Background: The rate of febrile UTI recurrence and its risk factors in patients referred for pediatric urologic evaluation are not well described. We evaluated febrile UTI recurrence in this prospective longitudinal observational study.
Methods:
Consecutive patients from 2008-2012 referred with a history of febrile UTI and/or VUR underwent DMSA ≥3 months after the infection. Patients with minimum follow up of 1 month after DMSA (4 months after UTI) were included. Data including gender, age, # baseline UTIs, and ultrasound and DMSA results were prospectively recorded. Patients with obstructive or neurologic conditions and/or solitary kidney were excluded.

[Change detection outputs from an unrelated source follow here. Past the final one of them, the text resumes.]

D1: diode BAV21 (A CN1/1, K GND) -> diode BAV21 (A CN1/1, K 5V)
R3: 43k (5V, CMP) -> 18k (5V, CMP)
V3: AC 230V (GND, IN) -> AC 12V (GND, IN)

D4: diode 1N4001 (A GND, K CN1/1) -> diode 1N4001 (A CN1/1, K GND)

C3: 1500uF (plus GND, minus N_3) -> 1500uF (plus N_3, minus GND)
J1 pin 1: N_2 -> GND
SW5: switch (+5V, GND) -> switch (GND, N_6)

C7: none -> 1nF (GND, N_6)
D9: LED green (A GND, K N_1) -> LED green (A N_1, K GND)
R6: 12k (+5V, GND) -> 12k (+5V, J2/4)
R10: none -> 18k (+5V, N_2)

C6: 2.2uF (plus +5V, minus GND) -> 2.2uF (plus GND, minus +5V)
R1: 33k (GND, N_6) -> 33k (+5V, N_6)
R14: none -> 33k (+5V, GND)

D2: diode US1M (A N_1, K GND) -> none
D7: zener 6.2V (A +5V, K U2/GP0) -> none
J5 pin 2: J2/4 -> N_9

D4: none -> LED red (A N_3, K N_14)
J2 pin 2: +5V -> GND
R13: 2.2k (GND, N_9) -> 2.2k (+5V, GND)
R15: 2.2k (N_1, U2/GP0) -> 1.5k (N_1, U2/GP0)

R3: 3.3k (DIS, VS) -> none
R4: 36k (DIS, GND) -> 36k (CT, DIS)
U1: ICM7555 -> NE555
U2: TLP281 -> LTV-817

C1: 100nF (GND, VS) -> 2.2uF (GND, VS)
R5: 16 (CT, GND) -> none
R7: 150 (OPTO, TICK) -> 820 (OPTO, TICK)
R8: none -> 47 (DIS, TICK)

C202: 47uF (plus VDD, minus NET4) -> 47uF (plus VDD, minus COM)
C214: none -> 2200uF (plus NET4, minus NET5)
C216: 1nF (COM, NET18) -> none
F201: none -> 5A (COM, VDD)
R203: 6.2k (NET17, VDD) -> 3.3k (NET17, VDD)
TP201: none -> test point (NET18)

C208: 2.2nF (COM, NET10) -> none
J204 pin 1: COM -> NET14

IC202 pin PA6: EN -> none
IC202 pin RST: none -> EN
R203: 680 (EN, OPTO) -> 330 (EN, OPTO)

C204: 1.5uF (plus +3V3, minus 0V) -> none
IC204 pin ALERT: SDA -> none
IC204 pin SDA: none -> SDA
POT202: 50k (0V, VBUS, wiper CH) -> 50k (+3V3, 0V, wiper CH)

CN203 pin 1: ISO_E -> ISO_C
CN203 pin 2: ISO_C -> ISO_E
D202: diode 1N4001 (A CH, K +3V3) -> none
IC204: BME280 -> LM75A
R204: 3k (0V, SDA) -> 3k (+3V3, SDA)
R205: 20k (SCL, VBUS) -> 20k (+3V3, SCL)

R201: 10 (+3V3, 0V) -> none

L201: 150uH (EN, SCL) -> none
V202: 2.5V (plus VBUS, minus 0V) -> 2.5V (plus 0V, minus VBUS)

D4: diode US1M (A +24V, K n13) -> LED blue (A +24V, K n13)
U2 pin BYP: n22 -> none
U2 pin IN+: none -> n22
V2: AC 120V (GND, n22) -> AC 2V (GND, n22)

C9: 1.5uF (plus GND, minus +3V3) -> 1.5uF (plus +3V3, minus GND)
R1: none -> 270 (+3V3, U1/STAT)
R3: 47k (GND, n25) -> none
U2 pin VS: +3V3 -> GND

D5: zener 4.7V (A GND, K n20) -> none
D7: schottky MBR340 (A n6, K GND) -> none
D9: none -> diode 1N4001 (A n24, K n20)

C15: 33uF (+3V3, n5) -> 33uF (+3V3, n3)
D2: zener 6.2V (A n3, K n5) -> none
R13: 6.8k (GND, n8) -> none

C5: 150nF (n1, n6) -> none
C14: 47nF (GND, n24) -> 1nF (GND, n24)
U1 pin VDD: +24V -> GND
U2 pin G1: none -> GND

Abnormal DMSA was defined as presence of ipsilateral diminished function <45% and/or any focal cortical uptake defects, with surgical correction of VUR recommended in patients with abnormal DMSA vs. no therapy in children with normal DMSA (i.e. continuous antibiotic prophylaxis was discontinued). Abnormal ultrasound was defined as any hydroureteronephrosis, renal cortical defects, or size asymmetry >1cm. In patients with bilateral VUR, the highest grade of VUR was used. Multiple logistic regression analyzed risk factors for recurrent febrile UTI, defined by AAP 2011 criteria (positive leukocyte esterase and ≥50k CFU bacteriuria) with fever ≥101°.
Results:
There were 602 patients (81% female) with a median age of 4.4 years (3m-18y). With average follow up 1.3 years (1m-4.7y), 119 (20%) developed a new febrile UTI. Risk factors for recurrent febrile UTI included abnormal baseline DMSA (OR 1.7, 95%CI 1.3-2.2), and ≥2 febrile and/or non-febrile UTIs at referral (OR 1.7 and 1.4, 95%CI 1.3-2.2 and 1.1-1.8, respectively). Increasing year of age was associated with lower risk for FUTI recurrence (OR 0.80, 95%CI 0.71-0.90) (AUC=0.684). Grade of VUR and baseline abnormal RUS were not independent risk factors for recurrent febrile UTI. 42/279 (15%) children with normal DMSA and a single baseline febrile UTI had recurrence vs. 34/121 (28%) with abnormal DMSA and ≥2 febrile UTIs (p=0.002).
Conclusion:
In our referral population, only a minority (20%) developed a recurrent febrile UTI during mean follow up of 1.3 years despite no antibiotic prophylaxis. Patients with a higher number of baseline UTIs, and focal cortical defects and/or diminished ipsilateral function on DMSA had higher risk for developing subsequent UTI irrespective of underlying grade of VUR. This data supports a modified top-down evaluation where delayed abnormal DMSA to and ≥2 UTIs can be used to identify patients at highest risk for recurrent febrile UTI.